WHAT IS BEING ASKED: The output should be the listing below, limited to the lines from the one with "curve: (1611, 367) -> (949, 363), added" through the one with "line: (397, 183)", exact and without pictures.

Segment Start: DATA PROVIDED

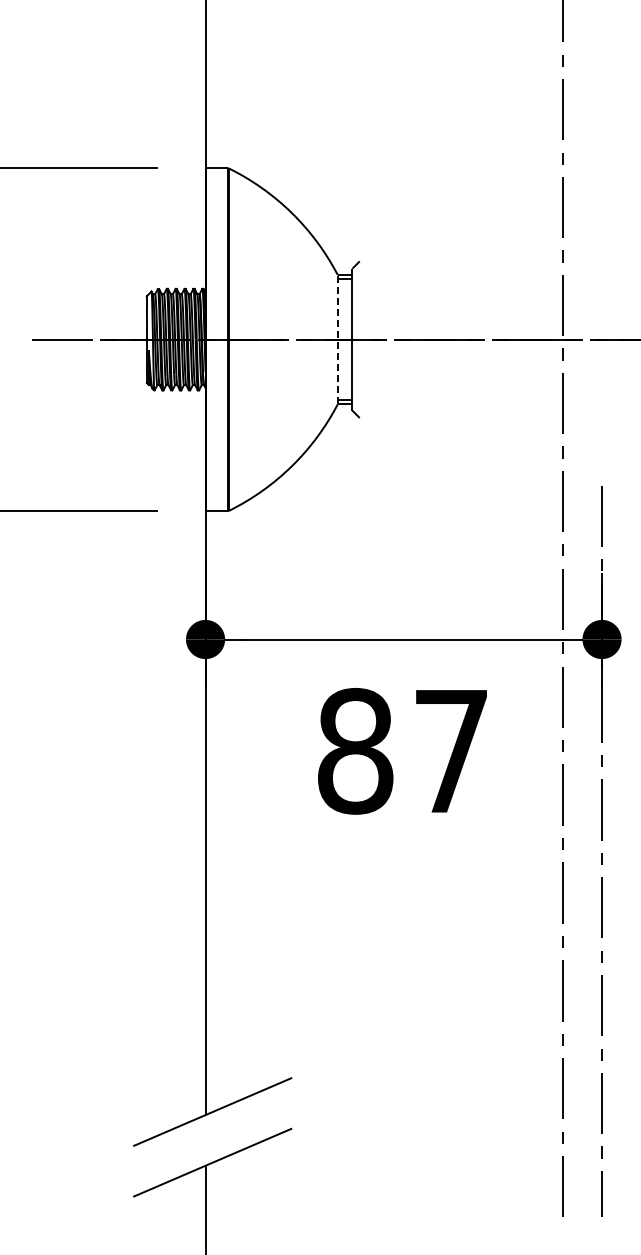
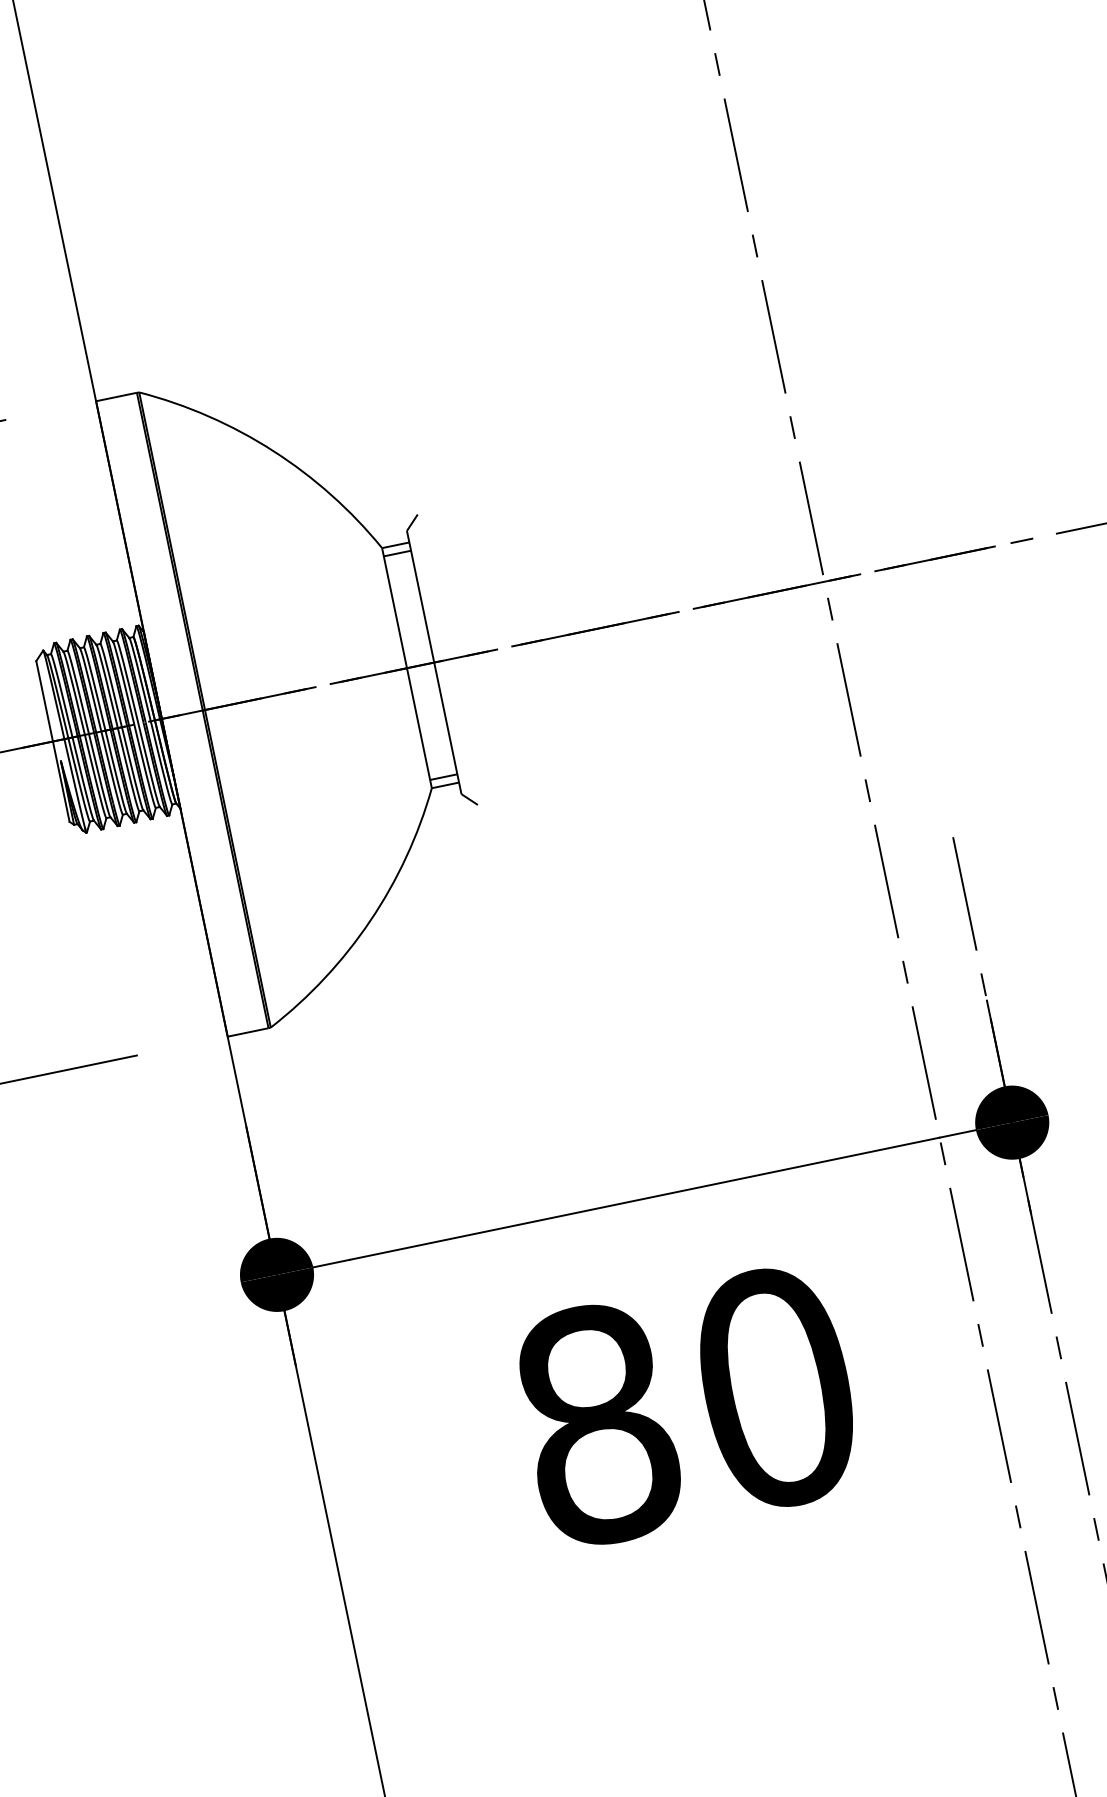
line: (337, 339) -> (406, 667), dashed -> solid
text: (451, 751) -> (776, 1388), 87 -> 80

Segment End: DATA PROVIDED
Segment Start: DATA PROVIDED

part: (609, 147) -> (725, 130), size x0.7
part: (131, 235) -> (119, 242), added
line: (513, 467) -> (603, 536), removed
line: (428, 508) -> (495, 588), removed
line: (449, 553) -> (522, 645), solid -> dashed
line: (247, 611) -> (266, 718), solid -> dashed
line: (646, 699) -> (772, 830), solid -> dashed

Segment End: DATA PROVIDED
Segment Start: DATA PROVIDED

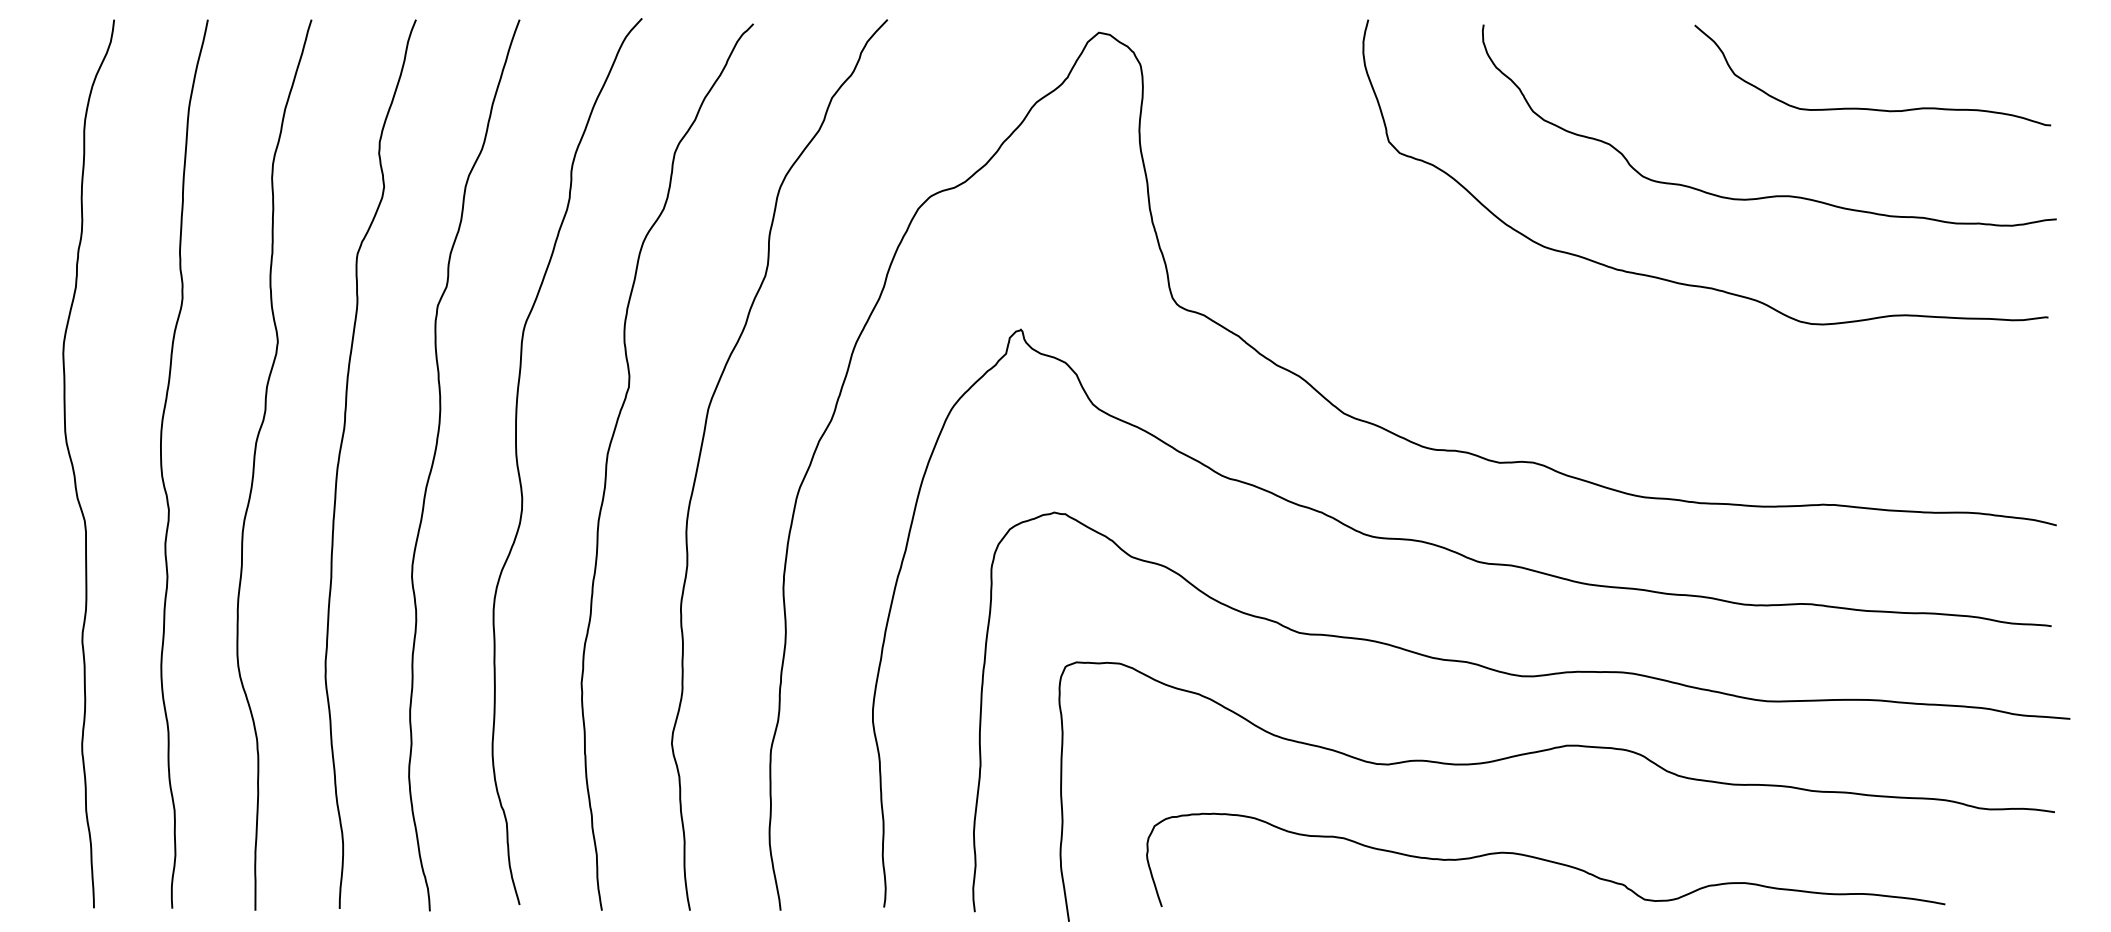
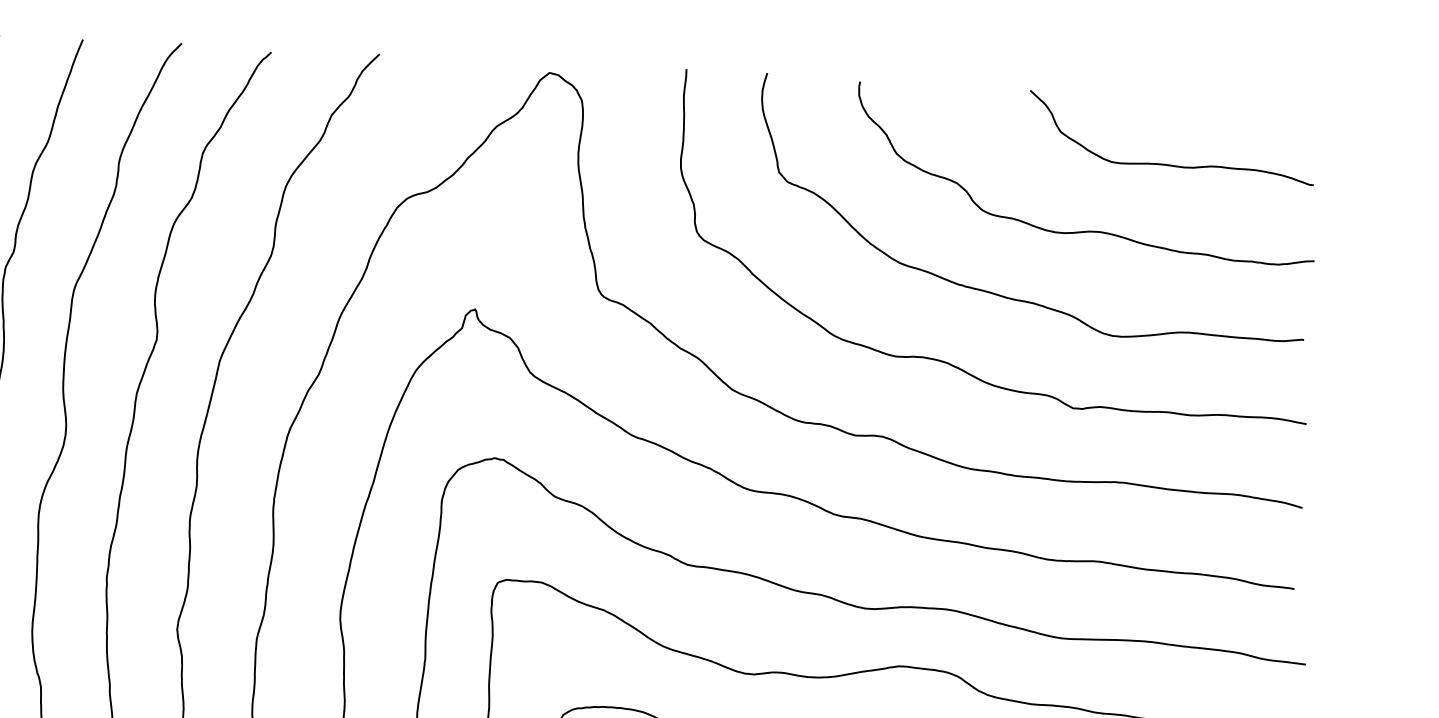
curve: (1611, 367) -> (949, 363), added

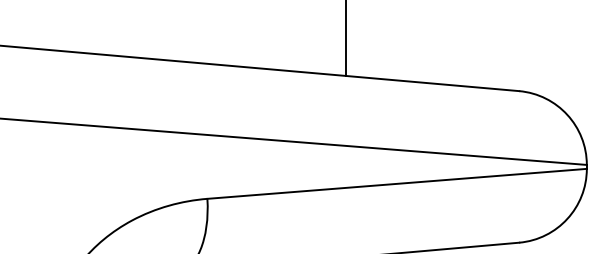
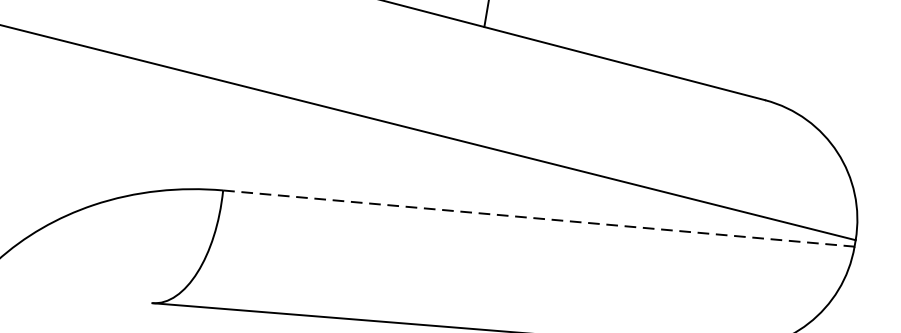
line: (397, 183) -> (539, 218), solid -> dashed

Segment End: DATA PROVIDED

FINISHED EXERCISE:
curve: (1611, 367) -> (949, 363), added

line: (397, 183) -> (539, 218), solid -> dashed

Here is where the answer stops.